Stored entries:

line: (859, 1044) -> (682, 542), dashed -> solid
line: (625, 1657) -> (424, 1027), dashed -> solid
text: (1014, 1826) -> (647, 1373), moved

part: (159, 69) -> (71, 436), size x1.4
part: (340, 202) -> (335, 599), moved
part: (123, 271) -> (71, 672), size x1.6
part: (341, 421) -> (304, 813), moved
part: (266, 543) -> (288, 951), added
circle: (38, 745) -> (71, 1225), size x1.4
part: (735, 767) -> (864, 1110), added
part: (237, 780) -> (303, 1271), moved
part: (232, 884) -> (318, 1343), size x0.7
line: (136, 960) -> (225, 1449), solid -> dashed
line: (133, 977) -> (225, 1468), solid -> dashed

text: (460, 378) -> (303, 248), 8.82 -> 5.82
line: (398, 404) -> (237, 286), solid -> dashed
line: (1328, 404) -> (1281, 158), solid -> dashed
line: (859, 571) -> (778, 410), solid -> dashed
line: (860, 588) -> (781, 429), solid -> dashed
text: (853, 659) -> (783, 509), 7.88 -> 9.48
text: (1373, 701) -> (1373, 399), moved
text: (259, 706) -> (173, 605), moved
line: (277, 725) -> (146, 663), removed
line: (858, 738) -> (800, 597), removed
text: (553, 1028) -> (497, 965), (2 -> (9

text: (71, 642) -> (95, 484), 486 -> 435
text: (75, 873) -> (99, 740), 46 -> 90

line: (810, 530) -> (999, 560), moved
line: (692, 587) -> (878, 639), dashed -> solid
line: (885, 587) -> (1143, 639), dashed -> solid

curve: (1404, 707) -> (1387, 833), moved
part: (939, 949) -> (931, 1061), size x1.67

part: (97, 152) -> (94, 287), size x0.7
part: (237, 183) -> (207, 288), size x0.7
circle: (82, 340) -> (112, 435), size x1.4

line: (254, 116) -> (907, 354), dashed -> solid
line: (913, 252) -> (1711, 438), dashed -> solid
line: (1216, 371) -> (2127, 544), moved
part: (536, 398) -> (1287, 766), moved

**EXERCISE OBJECTIVE:** Retype all of the records so that every line matches the original exactly.

**WRITTEN ANSWER:**
line: (859, 1044) -> (682, 542), dashed -> solid
line: (625, 1657) -> (424, 1027), dashed -> solid
text: (1014, 1826) -> (647, 1373), moved

part: (159, 69) -> (71, 436), size x1.4
part: (340, 202) -> (335, 599), moved
part: (123, 271) -> (71, 672), size x1.6
part: (341, 421) -> (304, 813), moved
part: (266, 543) -> (288, 951), added
circle: (38, 745) -> (71, 1225), size x1.4
part: (735, 767) -> (864, 1110), added
part: (237, 780) -> (303, 1271), moved
part: (232, 884) -> (318, 1343), size x0.7
line: (136, 960) -> (225, 1449), solid -> dashed
line: (133, 977) -> (225, 1468), solid -> dashed

text: (460, 378) -> (303, 248), 8.82 -> 5.82
line: (398, 404) -> (237, 286), solid -> dashed
line: (1328, 404) -> (1281, 158), solid -> dashed
line: (859, 571) -> (778, 410), solid -> dashed
line: (860, 588) -> (781, 429), solid -> dashed
text: (853, 659) -> (783, 509), 7.88 -> 9.48
text: (1373, 701) -> (1373, 399), moved
text: (259, 706) -> (173, 605), moved
line: (277, 725) -> (146, 663), removed
line: (858, 738) -> (800, 597), removed
text: (553, 1028) -> (497, 965), (2 -> (9

text: (71, 642) -> (95, 484), 486 -> 435
text: (75, 873) -> (99, 740), 46 -> 90

line: (810, 530) -> (999, 560), moved
line: (692, 587) -> (878, 639), dashed -> solid
line: (885, 587) -> (1143, 639), dashed -> solid

curve: (1404, 707) -> (1387, 833), moved
part: (939, 949) -> (931, 1061), size x1.67

part: (97, 152) -> (94, 287), size x0.7
part: (237, 183) -> (207, 288), size x0.7
circle: (82, 340) -> (112, 435), size x1.4

line: (254, 116) -> (907, 354), dashed -> solid
line: (913, 252) -> (1711, 438), dashed -> solid
line: (1216, 371) -> (2127, 544), moved
part: (536, 398) -> (1287, 766), moved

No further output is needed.